Lets work it out on a case-by-case basis:

  • Immediate values like Number or Var
    • are compiled without pushing anything onto the Env
    • i.e. countVars = 0
  • Binary Operations like Prim2 o v1 v2 take immediate values,
    • are compiled without pushing anything onto the Env
    • i.e. countVars = 0
  • Branches like If v e1 e2 can go either way
    • can’t tell at compile-time
    • i.e. worst-case is larger of countVars e1 and countVars e2
  • Let-bindings like Let x e1 e2 require
    • evaluating e1 and
    • pushing the result onto the stack and then evaluating e2
    • i.e. larger of countVars e1 and 1 + countVars e2











Implementation

We can implement the above a simple recursive function:

countVars :: AnfTagE -> Int  
countVars (If v e1 e2)  = max (countVars e1) (countVars e2)
countVars (Let x e1 e2) = max (countVars e1) (1 + countVars e2)
countVars _             = 0









Naive Heuristic is Naive

The above method is quite simplistic. For example, consider the expression:

let x = 1
  , y = 2
  , z = 3
in
    0

countVars would tell us that we need to allocate 3 stack spaces but clearly none of the variables are actually used.

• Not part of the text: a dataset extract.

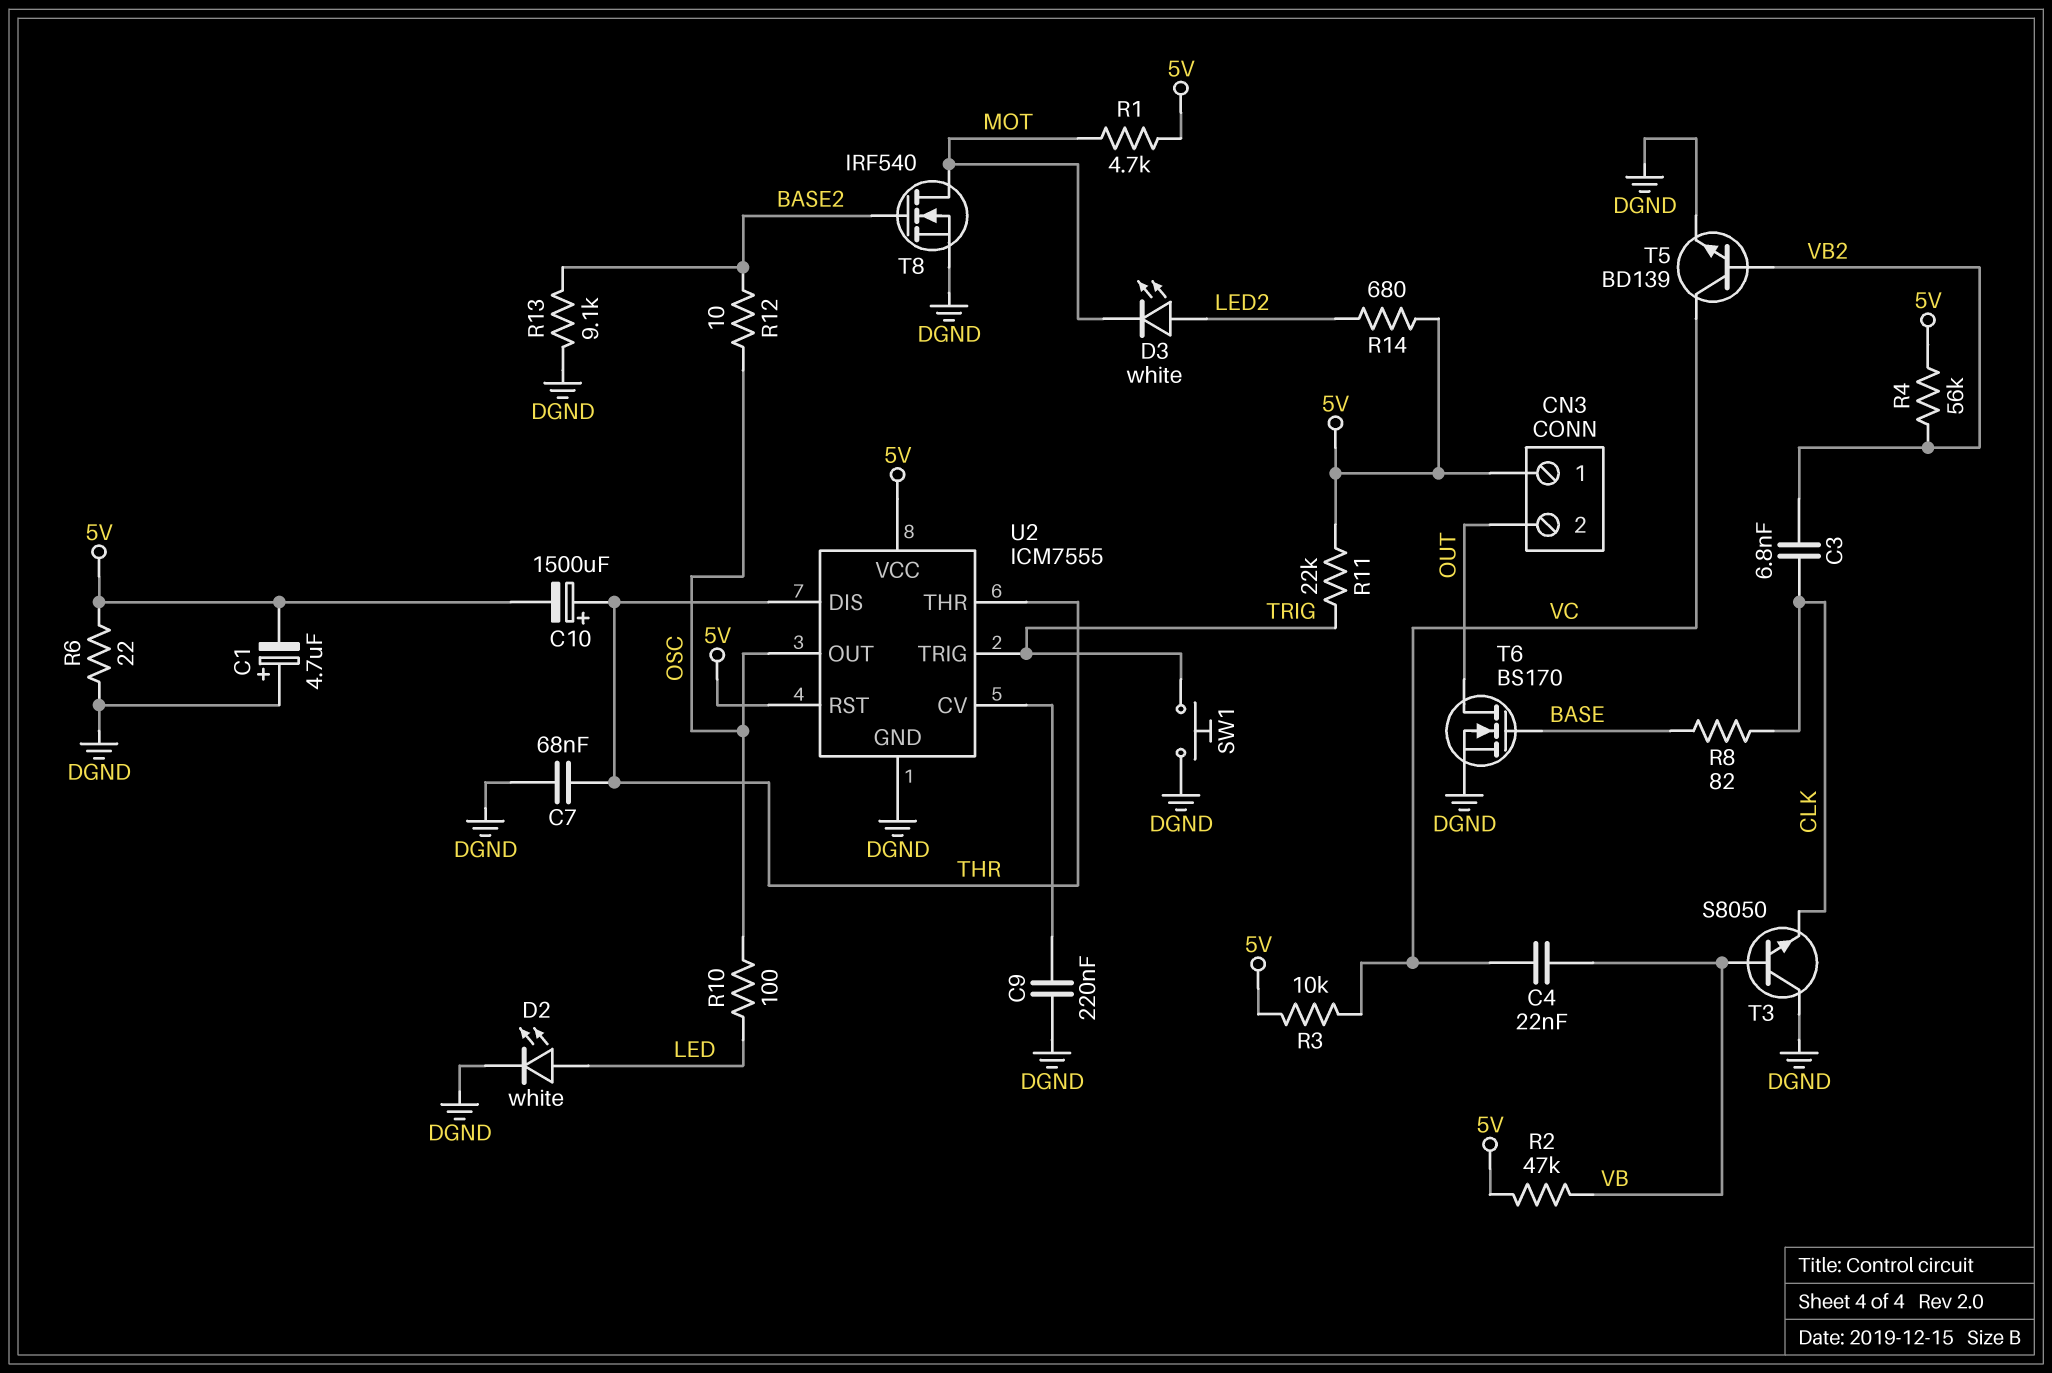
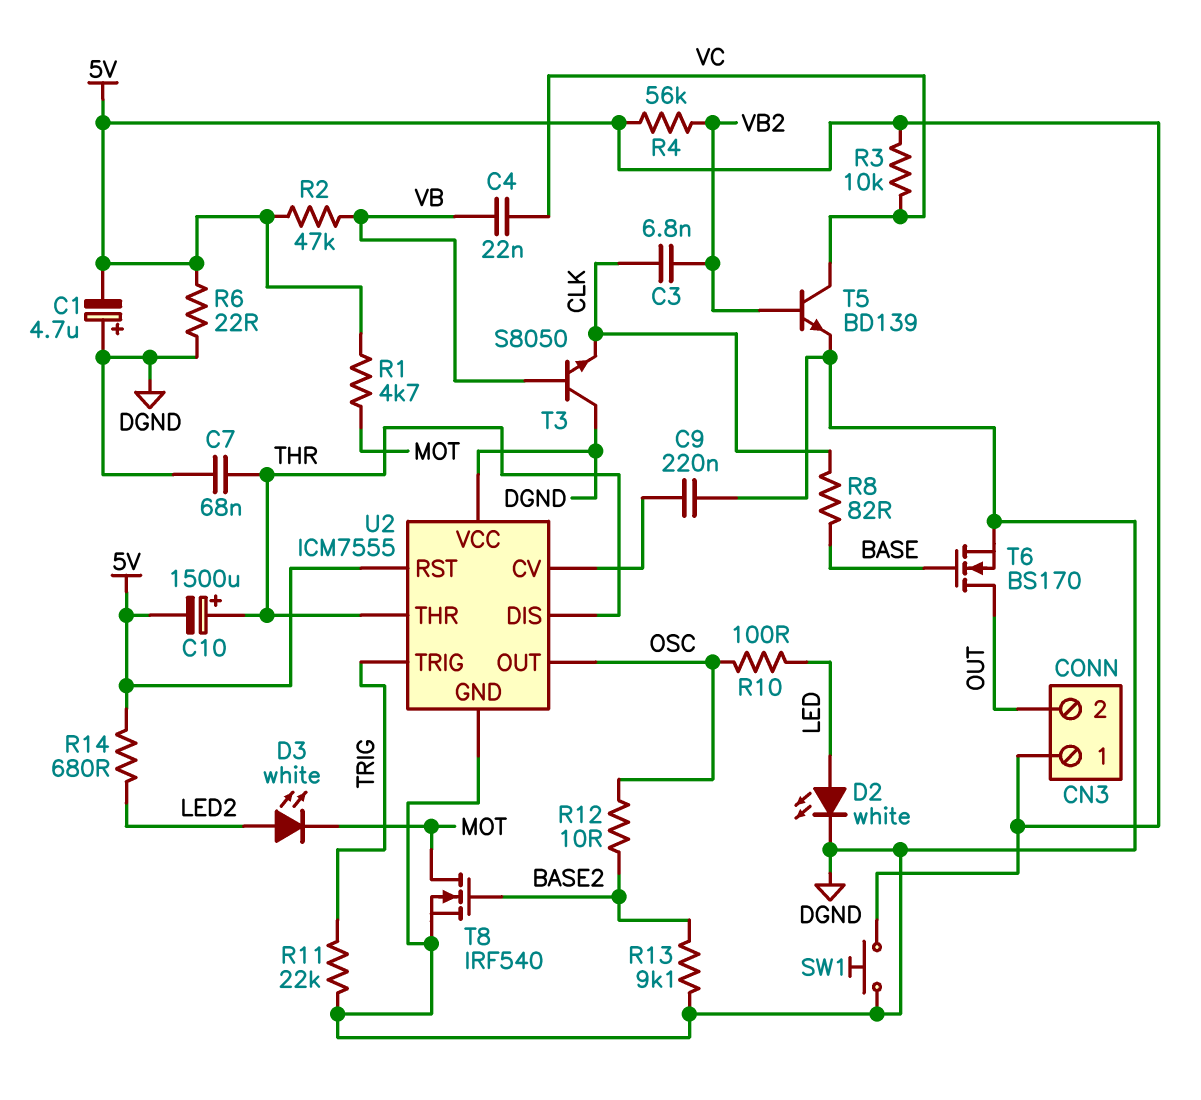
R11: 22k (5V, TRIG) -> 22k (DGND, TRIG)
SW1: button (DGND, TRIG) -> button (5V, DGND)
U2 pin VCC: 5V -> DGND

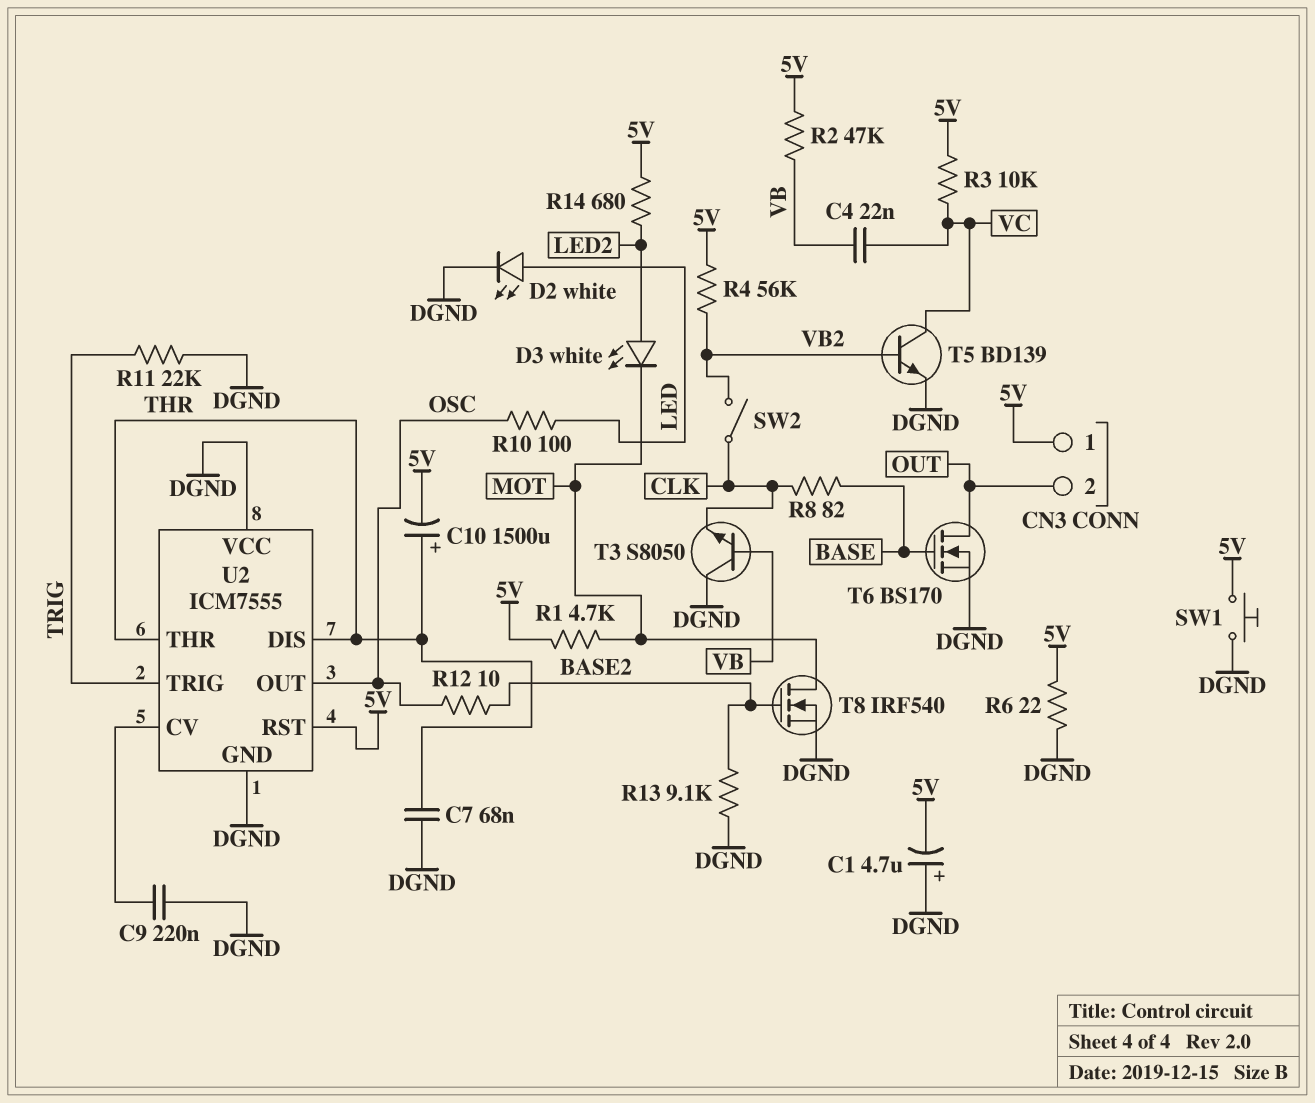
C3: 6.8nF (CLK, VB2) -> none
SW2: none -> switch (CLK, VB2)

Will revisit this problem later, when looking at optimizations.













Recap

We just saw how to add support for

  • Multiple datatypes (number and boolean)
  • Calling external functions

and in doing so, learned about

  • Tagged Representations
  • Calling Conventions

To get some practice, in your assignment, you will add:

  1. Dynamic Checks for Arithmetic Overflows (see the jo and jno operations)
  2. A Primitive print operation implemented by a function in the c run-time.

And next, we’ll see how to add user-defined functions.